Human induced pluripotent stem cells (iPSCs) are immortal cell lines that can be derived from skin or blood of any individual. Their unique property of pluripotency means they can be differentiated into any cell type in dish. A major challenge in working with iPSCs is to reliably and efficiently differentiate them into desired cell types, such as midbrain dopaminergic (mDA) neurons. We have adapted protocols to convert iPSCs into mDA neurons by taking lessons from early embryo development. Although most iPSC lines can produce mDA neurons, there is considerably differences in the efficiency of mDA differentiation when cell lines are compared. The most sensitive variable of the protocol is the strength of WNT signal activation. We have developed two sets of tools to address the variable differentiation of iPSC lines. The first is non-invasive monitoring by quantification of mDA lineage-specific secreted factors, such as Trefoil Factor 3. The second technology is optimized cryopreservation methods of mDA neural progenitor cells. Cells are differentiated beyond the time-window of WNT activation prior to freezing them.

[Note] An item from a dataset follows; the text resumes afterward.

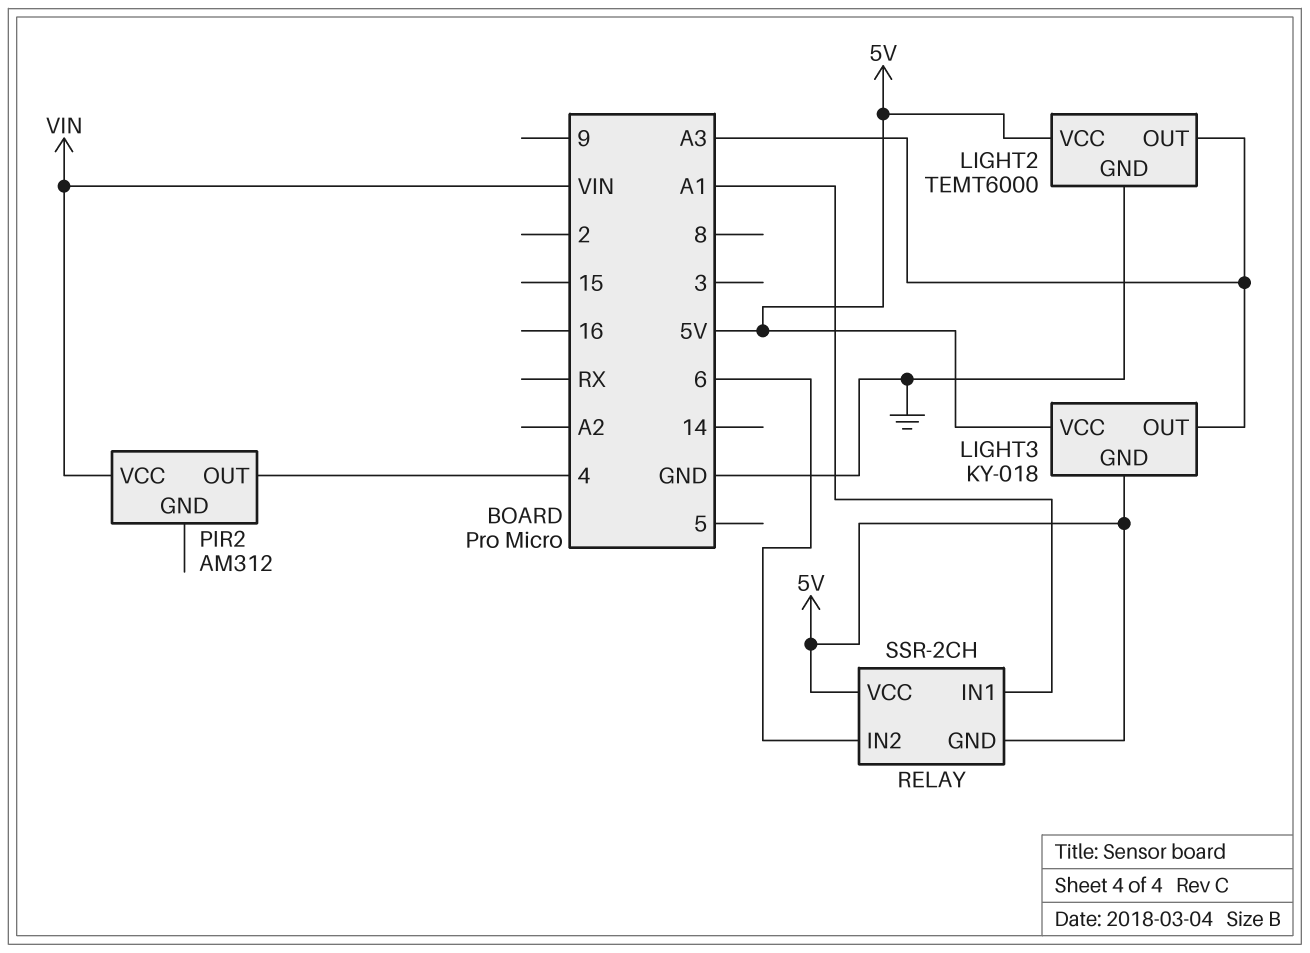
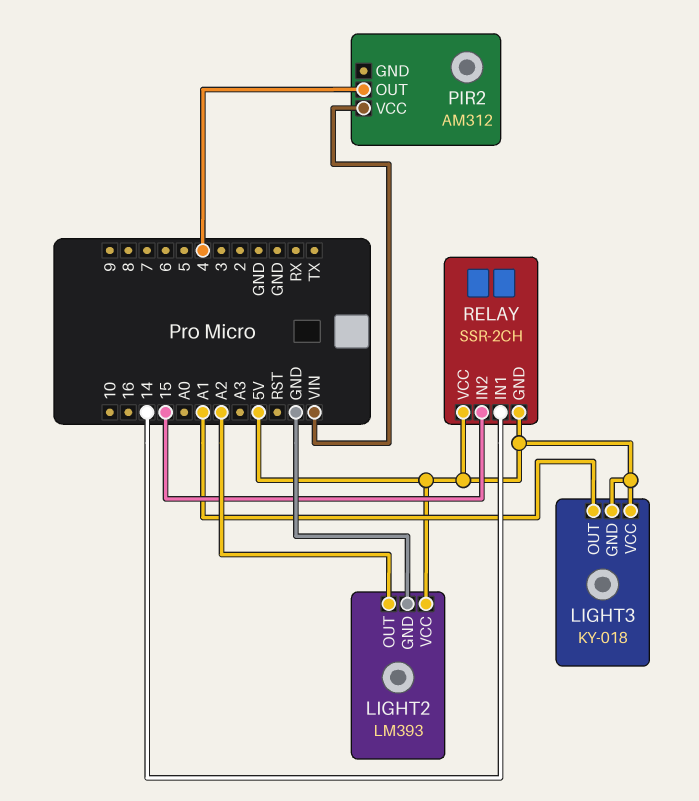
LIGHT2: TEMT6000 -> LM393
LIGHT2 pin OUT: A3 -> A2
LIGHT3 pin OUT: A3 -> A1
RELAY pin IN1: A1 -> 14
RELAY pin IN2: 6 -> 15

Both technologies have significantly increased the reliability and predictability of mDA differentiation. The cryopreserved poised neural progenitors have also facilitated collaborations with laboratories with diverse expertise. Non-invasive, real-time monitoring of differentiation and cryopreservation of ready-to-go progenitor cells will also aid the manufacture of clinical-grade neural progenitor cells for regenerative transplantation therapies.
Learning Objectives:
1. Describe the signalling pathways that are manipulated during the first 16 days of iPSC differentiation into dopaminergic progenitor cells.
2. Describe how small changes in WNT signal activation by CHIR99021 can affect dopaminergic differentiation.
3. Describe the experimental evidence that shows endogenous WNT signalling is contributing to the dopaminergic differentiation process.